July 14, 2009 @ 7:27 am In Feature Articles,Iron Articles,Uncategorized

By Kishori Krishnan Exclusive To Iron Investing News [1]Pressure on benchmark [2]

The China Iron and Steel Association, which regulates the iron and steel industry, has cracked the whip. Teaming up with the Ministry of Commerce, the duo have begun a joint investigation into the issue of illegal speculative purchasing. This could lead to the cancellation of iron ore import licenses for more than 20 companies.

Speculative purchasing is the buying of commodities like iron ore in order to resell them later when prices have increased, rather than selling them at market prices for internal consumption. It often inflates the price of a particular commodity because it artificially increases the demand for it.

Commodity prices, including iron ore, plunged in the second half of last year as the U.S., European and Japanese economies slid into recession. Car makers, consumer-goods manufacturers and builders have cut orders for steel, weighing on iron-ore demand.

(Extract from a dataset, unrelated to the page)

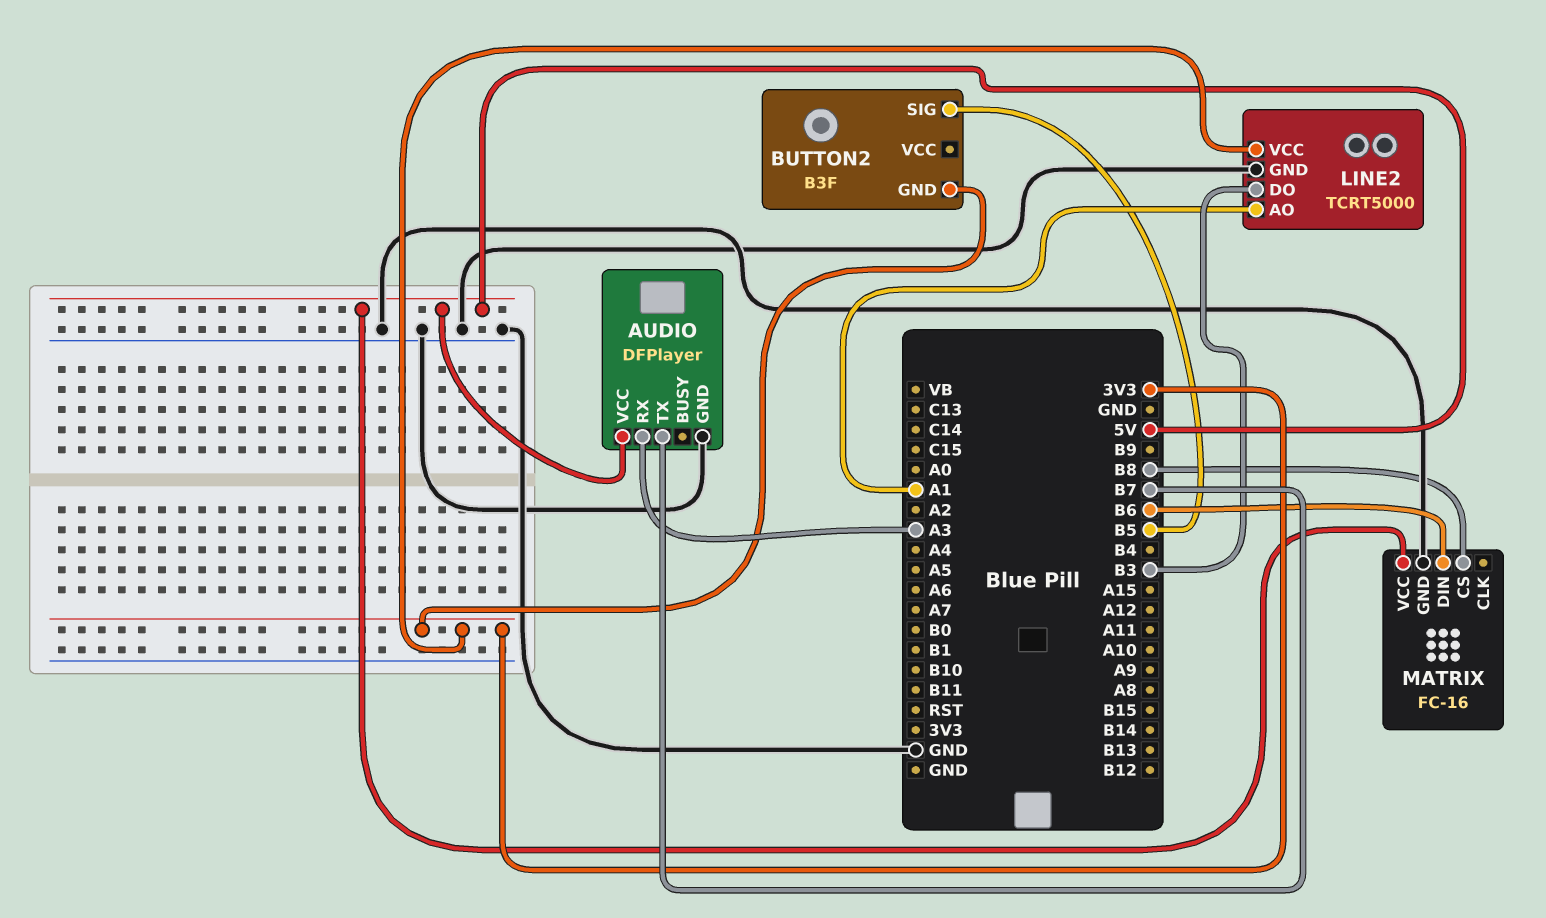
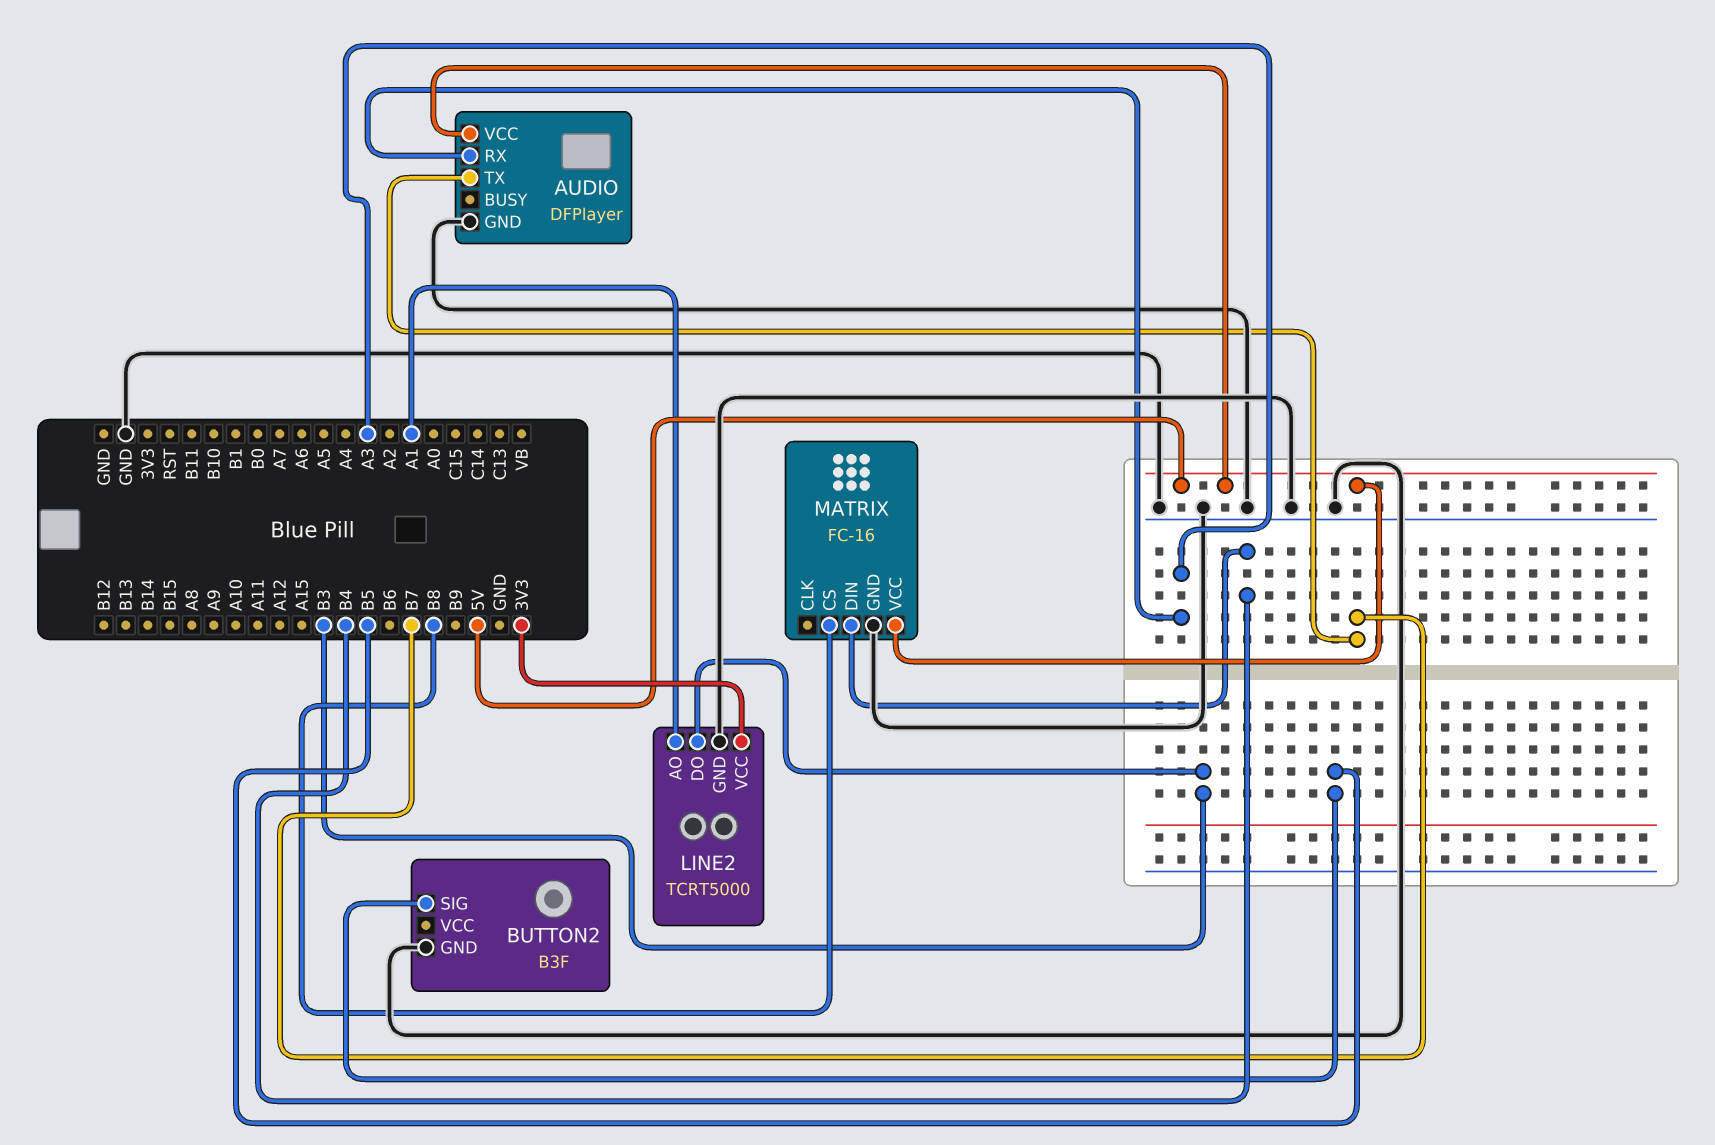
BUTTON2 pin GND: 3V3 -> GND
MATRIX pin DIN: B6 -> B4

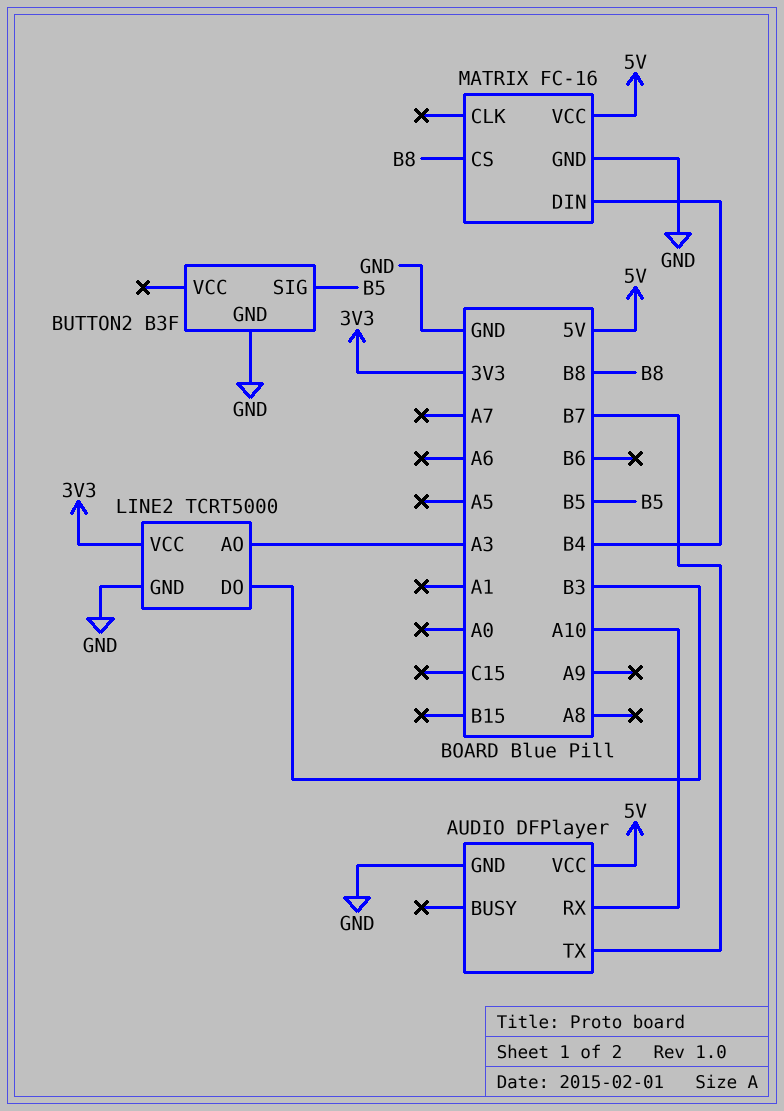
AUDIO pin RX: A3 -> A10
LINE2 pin AO: A1 -> A3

Most of the 20 firms are distributors. Currently, 112 steel mills and distributors have iron ore import licenses. "Large state-owned enterprises may not have trouble but those small private enterprises may be among those being disqualified," said an insider.

Four employees of the Australian iron ore supplier Rio Tinto [3] were detained on July 5 in Shanghai on charges of espionage, and some executives at Chinese steel mills, suspected of involvement in the case, are also under investigation.

While the global steel industry is riveted to the intrigue surrounding Rio Tinto and its iron ore negotiations with China, miner BHP Billiton [4]is quietly pushing its own index pricing agenda with bedrock Asian customers.

In its latest attempt to break down the decades-old benchmark system, BHP gave customers in Japan and South Korea a choice: pay up for iron ore supplies that were ordered but not delivered last year, or write off unsold volumes and switch the contract to prices based on market-based indices. As a result, at least some customers have been unable to finalize new contracts for the April to March 2010 period.

"An annual iron ore deal with BHP hasn't been agreed yet due to differences over how to settle carry-over amounts but we expect to conclude negotiations this month," Kwon Young-tae, executive vice president of raw material procurement at the world's No. 6 mill, POSCO [5], told reporters on Monday. "We hope to agree on prices with BHP at a similar level that we have already signed with Rio Tinto," he added.

Under iron ore contracts that normally span a decade, mills and miners agree at the start of each year how many tons of ore will be sold; in the previous 2008/09 period, however, many mills ultimately took far less than agreed due to the collapse in demand that forced some to cut production by as much as half.

BHP now says they must agree to fulfill their previous contract purchases - at last year's record-high prices - before moving on to this year's supplies, which are some $30 cheaper per ton, unless they are willing to change the terms to spot price indices. For the moment there seems little doubt that the traditional buyers - more conservative than their Western or Chinese peers and fearful of ceding more control to three miners that own 70 per cent of the world's traded ores - will choose to pay up for old tonnage rather than abandon the fixed price mechanism, but BHP's move underscores the growing pressure on the benchmark.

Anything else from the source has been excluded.